BACKGROUND AND PURPOSE: The criteria for determining the level of postacute care for patients with stroke are variable and inconsistent. The purpose of this study was to identify key factors influencing the selection of postacute level of care for these patients.
METHODS: We used a collaborative 4-round Delphi process to achieve a refined list of factors influencing postacute level of care selection. Our Delphi panel of experts consisted of 32 panelists including physicians, physical therapists, occupational therapists, speech-language pathologists, nurses, stroke survivors, administrators, policy experts, and individuals associated with third-party insurance companies.
RESULTS: In round 1, 207 factors were proposed, with subsequent discussion resulting in consolidation into 15 factors for consideration.
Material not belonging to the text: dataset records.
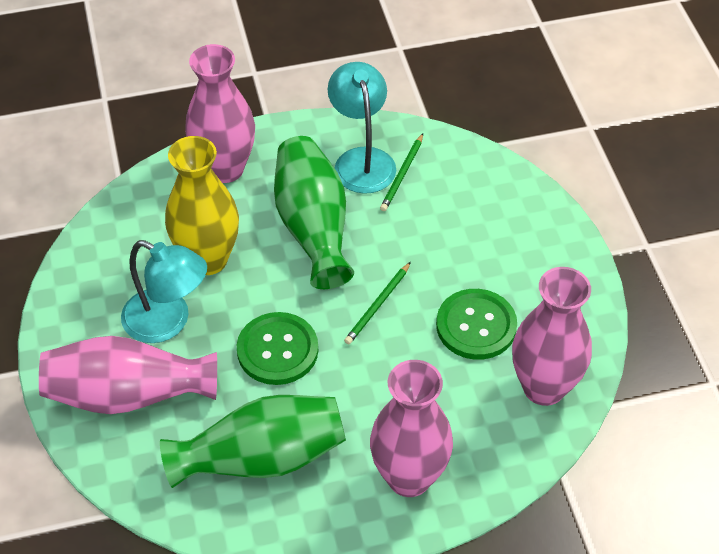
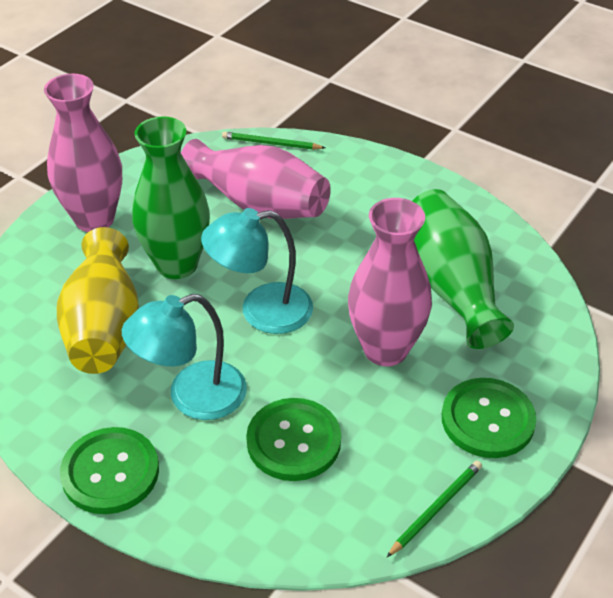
green button: 2 -> 3
pink vase: 4 -> 3

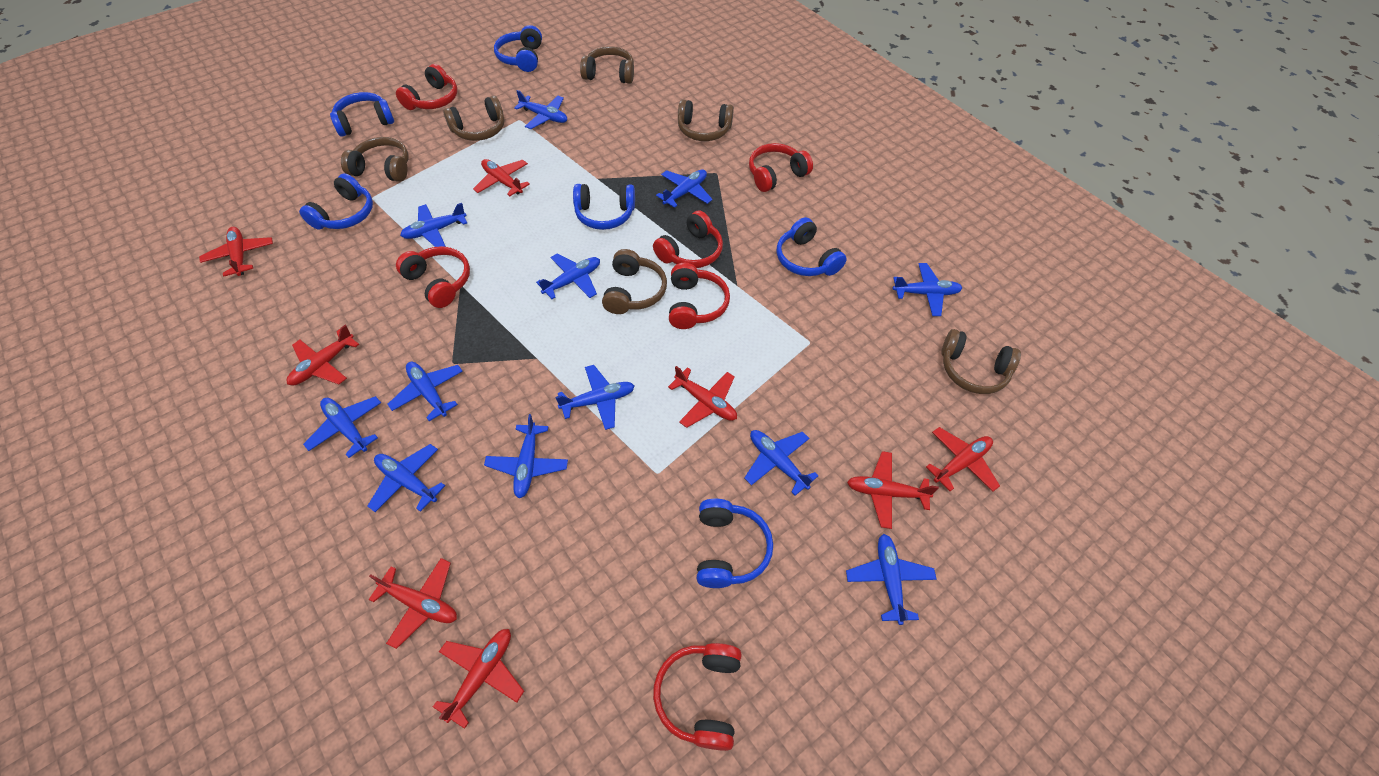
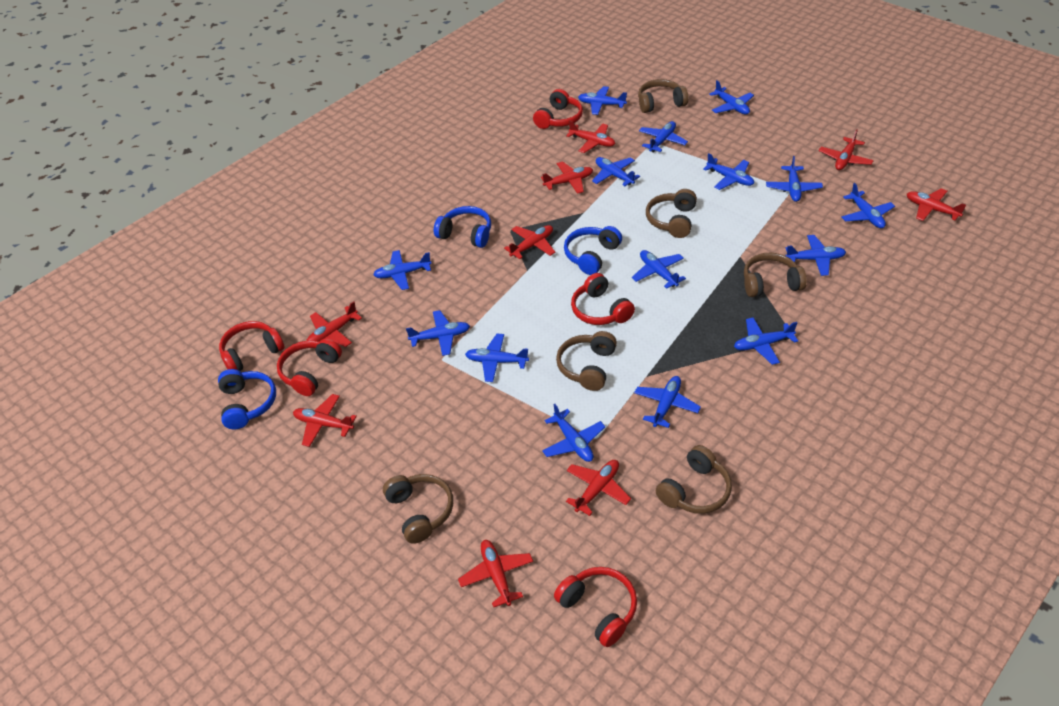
blue headphones: 6 -> 3
blue plane: 12 -> 15
red headphones: 6 -> 5
red plane: 8 -> 9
In round 2, 15 factors were ranked with consensus on 10 factors; in round 3,10 factors were ranked with consensus on 9 factors. In round 4, the final round, 9 factors were rated with Likert scores ranging from 5 (most important) to 1(not important). The percentage of panelists who provided a rating of 4 or above were as follows: likelihood to benefit from an active rehabilitation program (97%), need for clinicians with specialized rehabilitation skills (94%), need for active and ongoing medical management and monitoring (84%), ability to tolerate an active rehabilitation program (74%), need for caregiver training to return to the community (48%), family/caregiver support (39%), likelihood to return to community/home (39%), ability to return to physical home environment (32%), and premorbid dementia (16%).
CONCLUSIONS: This study provides an expert, consensus-based set of key factors to be considered when determining where stroke patients are discharged for postacute care. These factors may be useful in developing a decision support tool for use in clinical settings.